New York City’s Soft-on-Crime Approach to Retail Theft
Have you seen the videos of brazen thieves barging into stores, grabbing whatever they can, and fleeing the scene? It’s happening all too often in New York City, where retail theft jumped 44% in 2022. Mayor Eric Adams’ latest approach to solving the problem is downright laughable.
The Plan
Adams’ plan includes giving first-time offenders intervention programs instead of prosecution, de-escalation training for retail employees, establishing neighborhood retail watch groups to share information about theft in real-time with one another and the police, and installing kiosks in stores to connect would-be thieves with social service programs.

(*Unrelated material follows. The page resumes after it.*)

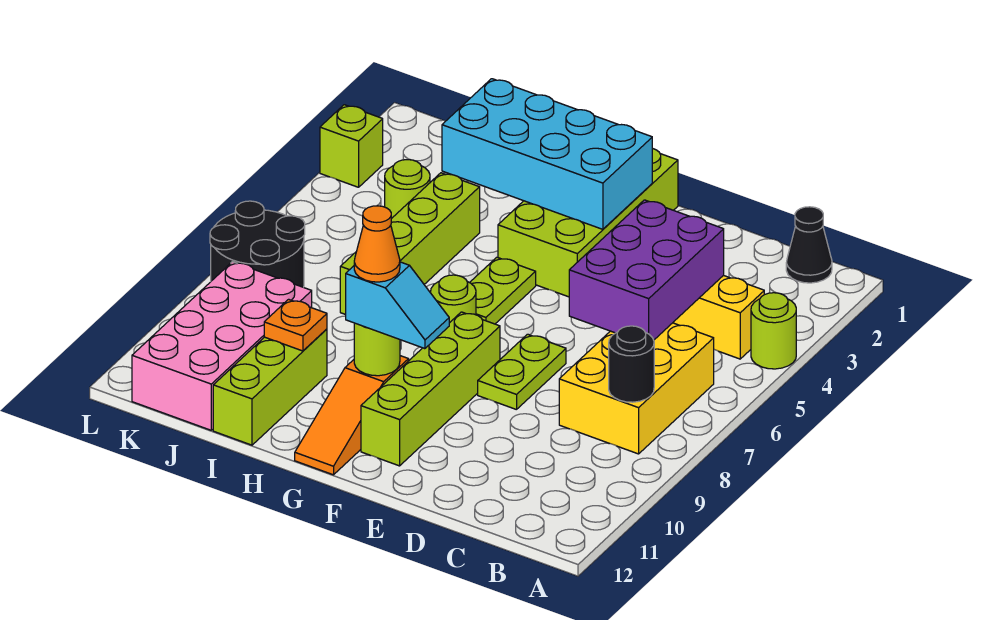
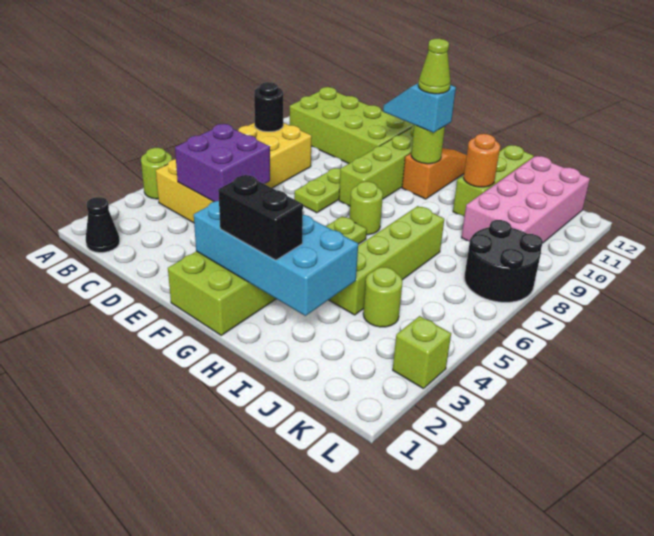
none -> lime brick B10:E11 level 1
purple brick C4:D6 level 2 -> purple brick C4:D5 level 2
none -> black brick G2:H2 level 3
orange cone G10 level 4 -> lime cone G10 level 4
orange plate I10 level 2 -> orange round brick I10 level 2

But what sort of criminal, intent on stealing everything and anything he can, would stop and say, “Hey, look, a kiosk. I think I’ll get a pamphlet.”
The Reality
Ralph Cilento, a retired NYPD Lieutenant Commander of Detectives and adjunct professor, wasn’t very impressed with the strategy. “So when people come in that were just about to steal, they won’t because they realize that stealing is a source of a different problem for them. So they’re going to use the kiosk to access social services,” Cilento told the local Fox affiliate. “I’m sorry, but that’s just a pipe dream.”
And Cilento hit the nail on the head with that last part. Despite the Democrats’ insistence that they support the police as well as law and order, they know that if they ever put in the policies needed to stop this problem, then the Alexandria Ocasio-Cortez’s of the world would protest to no end. So the best they can offer is a kiosk, a slap on the wrist, and training for innocent store employees.
- Retail theft in NYC jumped 44% in 2022
- Adams’ plan includes giving first-time offenders intervention programs instead of prosecution, de-escalation training for retail employees, establishing neighborhood retail watch groups, and installing kiosks in stores to connect would-be thieves with social service programs
- Ralph Cilento, a retired NYPD Lieutenant Commander of Detectives and adjunct professor, called the plan a “pipe dream”
The Democrats’ soft-on-crime approach to retail theft is not the solution. It’s time for real policies that protect businesses, workers, and customers in New York City.